The UI's Office of International Faculty and Staff Affairs finished creating records for its international scholars about two weeks ago, said Carol Buss, director of the office.
"It took time, but we started early in making the transition," she said.
Buss said the UI had about 1,600 visiting scholars last year whose information must be reported. But unlike students, who generally arrive on campus in August or January, the scholars are coming and going throughout the year. The UI must monitor and report when a scholar departs or any changes in his or her funding status.
"It's a never-ending job to create new files," Buss said. "They come all year round. Every day we get requests for new ones and we have to put them in.
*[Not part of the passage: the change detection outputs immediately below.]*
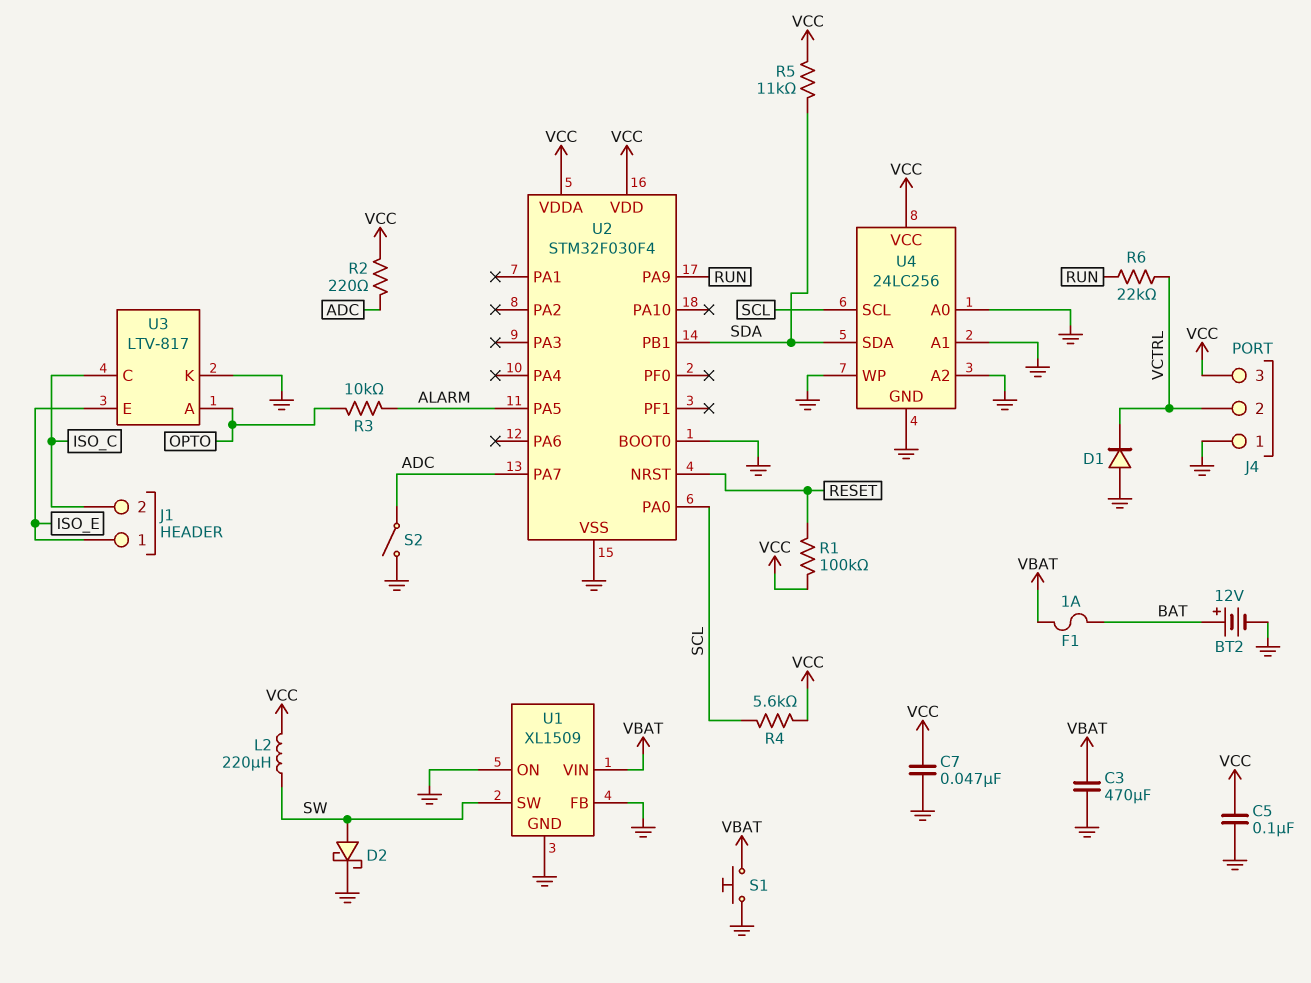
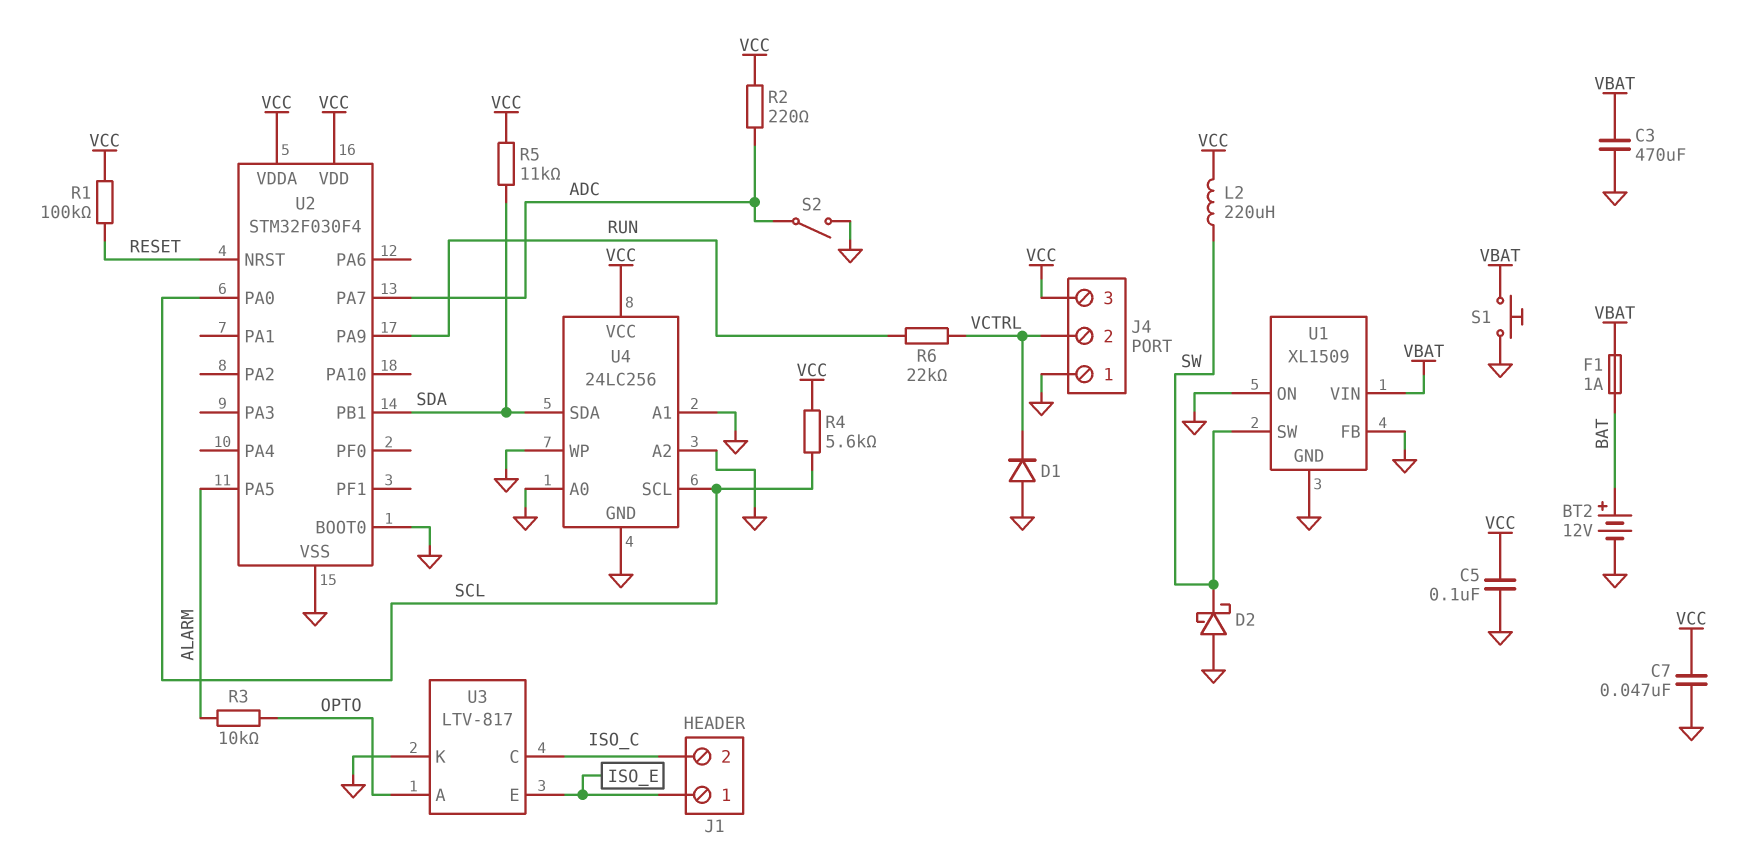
D2: schottky (A SW, K GND) -> schottky (A GND, K SW)

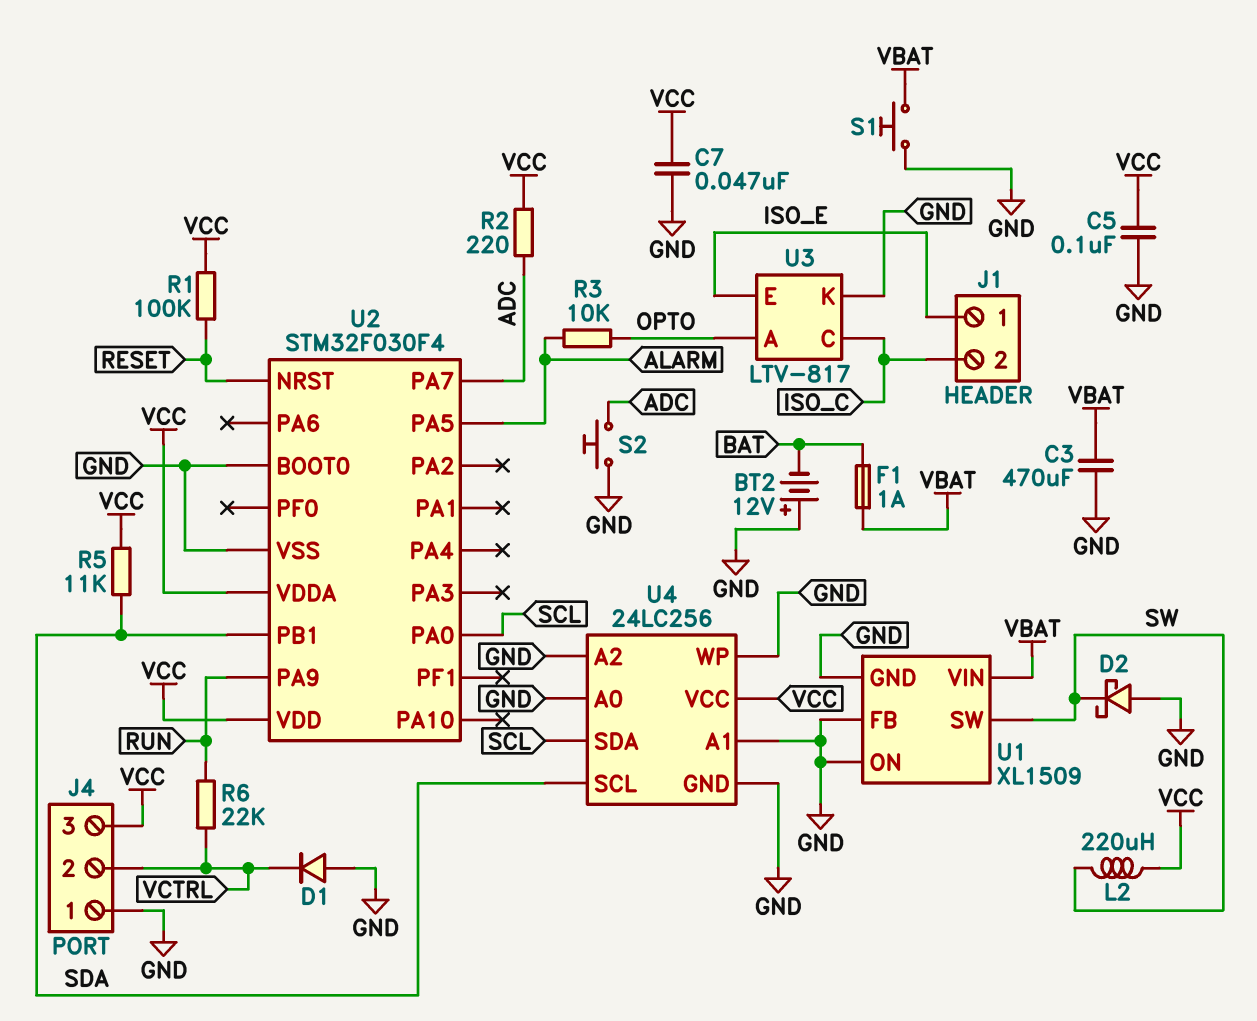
BT2: 12V (plus BAT, minus GND) -> 12V (plus GND, minus BAT)
R4: 5.6k (SCL, VCC) -> none
S2: switch (ADC, GND) -> button (ADC, GND)
U4 pin SCL: SCL -> SDA
U4 pin SDA: SDA -> SCL

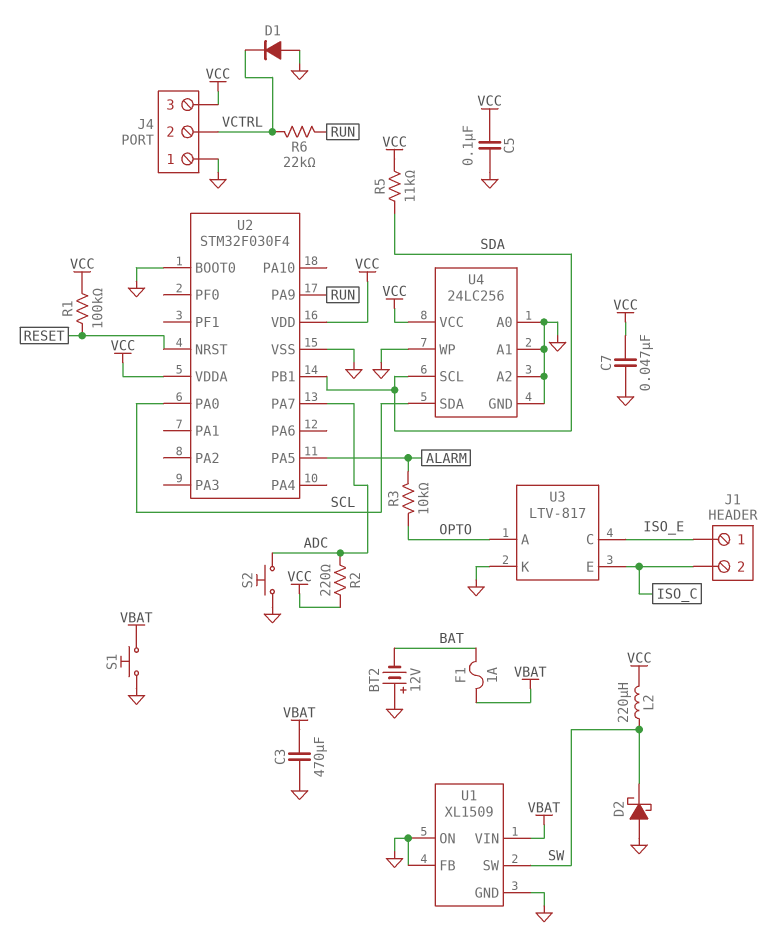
U3 pin C: ISO_C -> ISO_E
U3 pin E: ISO_E -> ISO_C

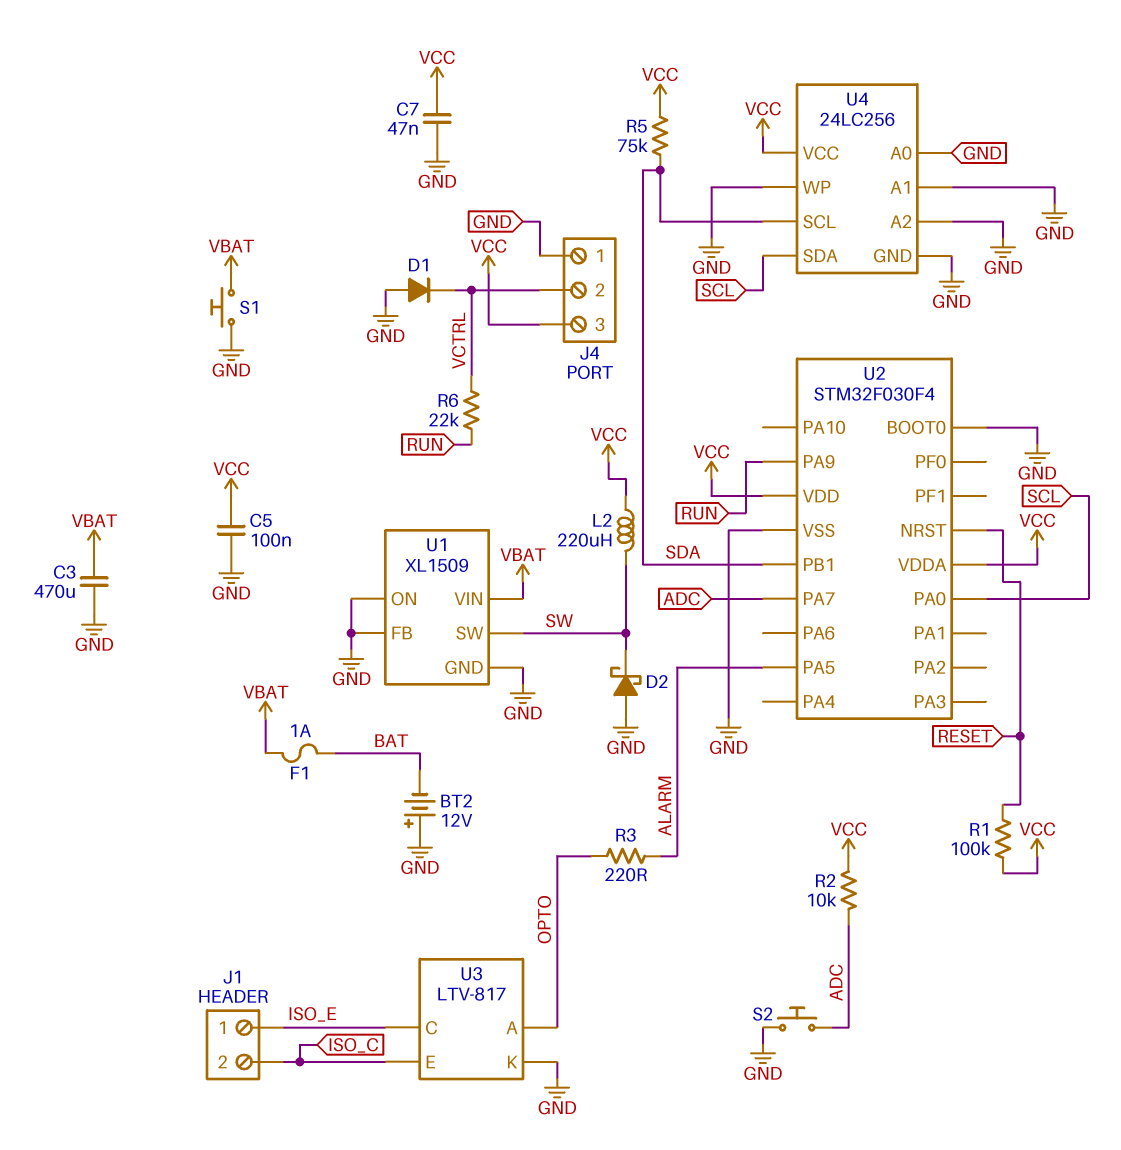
R2: 220 (ADC, VCC) -> 10k (ADC, VCC)
R3: 10k (ALARM, OPTO) -> 220 (ALARM, OPTO)
R5: 11k (SDA, VCC) -> 75k (SDA, VCC)

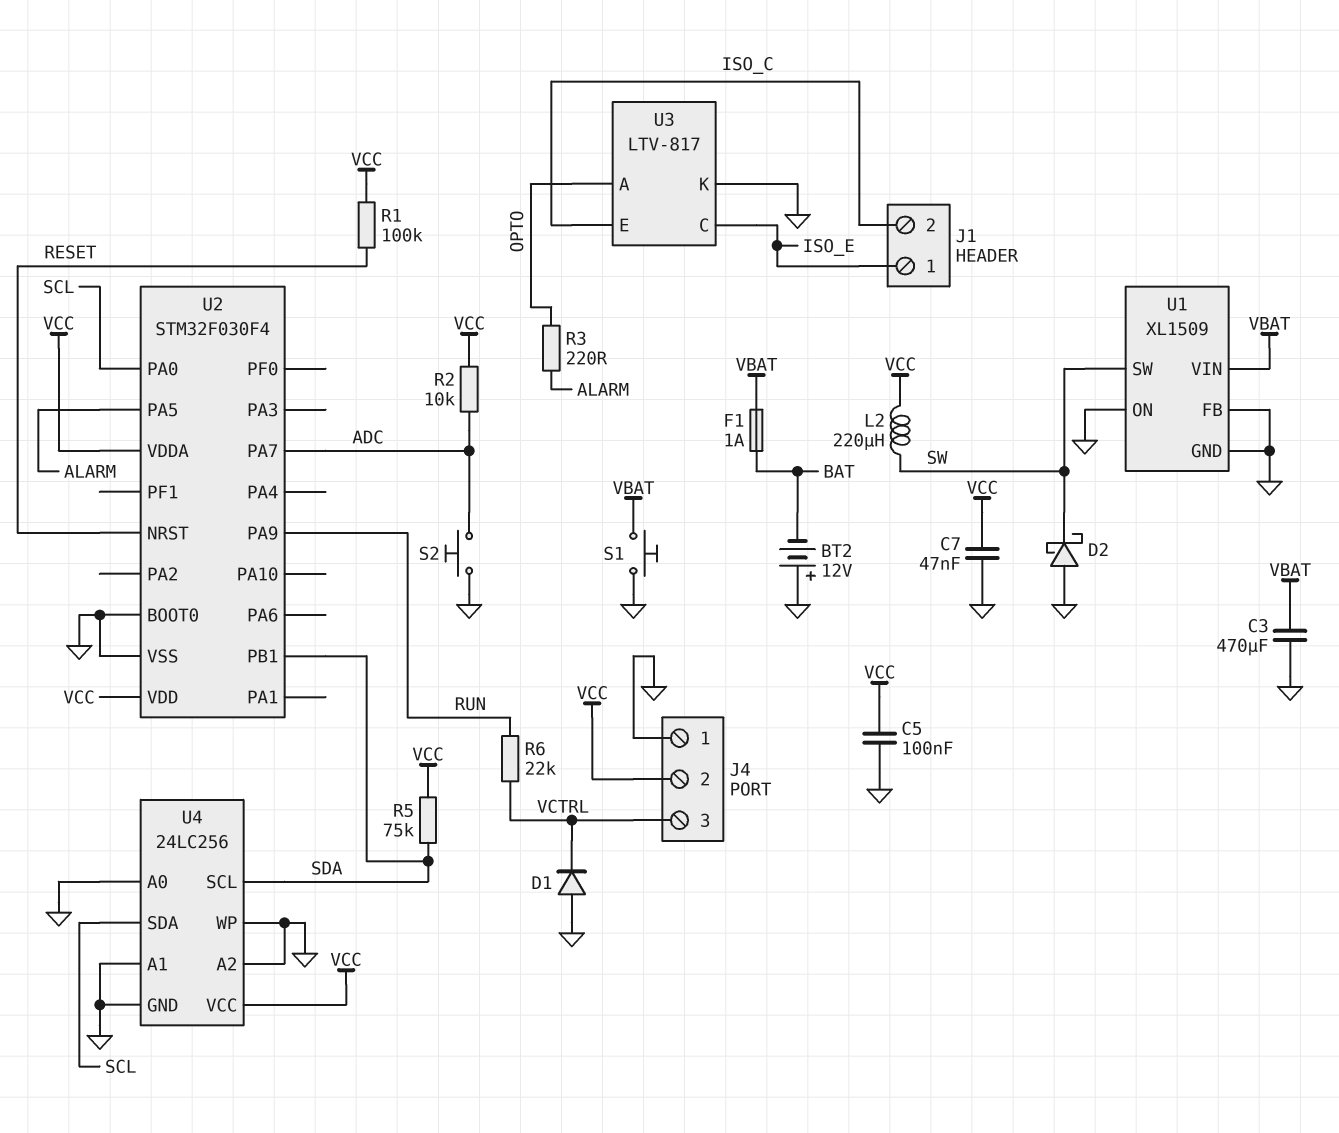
J4 pin 2: VCTRL -> VCC
J4 pin 3: VCC -> VCTRL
Once they are in the system, it's pretty simple."
While the UI's compliance with the new reporting requirements has gone relatively smoothly, use of the SEVIS system has been delayed.
Universities were to be able to begin reporting information on a voluntary basis in July 2002, but the system wasn't ready to receive any data then.
The reporting requirements were originally to become mandatory on Jan. 30, 2003, but that was pushed back to Aug. 1.
Universities have reported problems accessing the SEVIS system, and Emmanuel said the immigration agency has not been readily available or able to answer questions about the system.
More than 600 schools have yet to be certified by the immigration agency, raising concerns some foreign students won't be able to enter the country.
To address the problem, the immigration agency is working with inspectors at U.S. ports of entry and sending its own representatives to international airports to try to ensure students will be able to enter the U.S. even if their schools have not met the deadline.
The determination of whether to allow a foreign student to enter the country will be made on a case-by-case basis.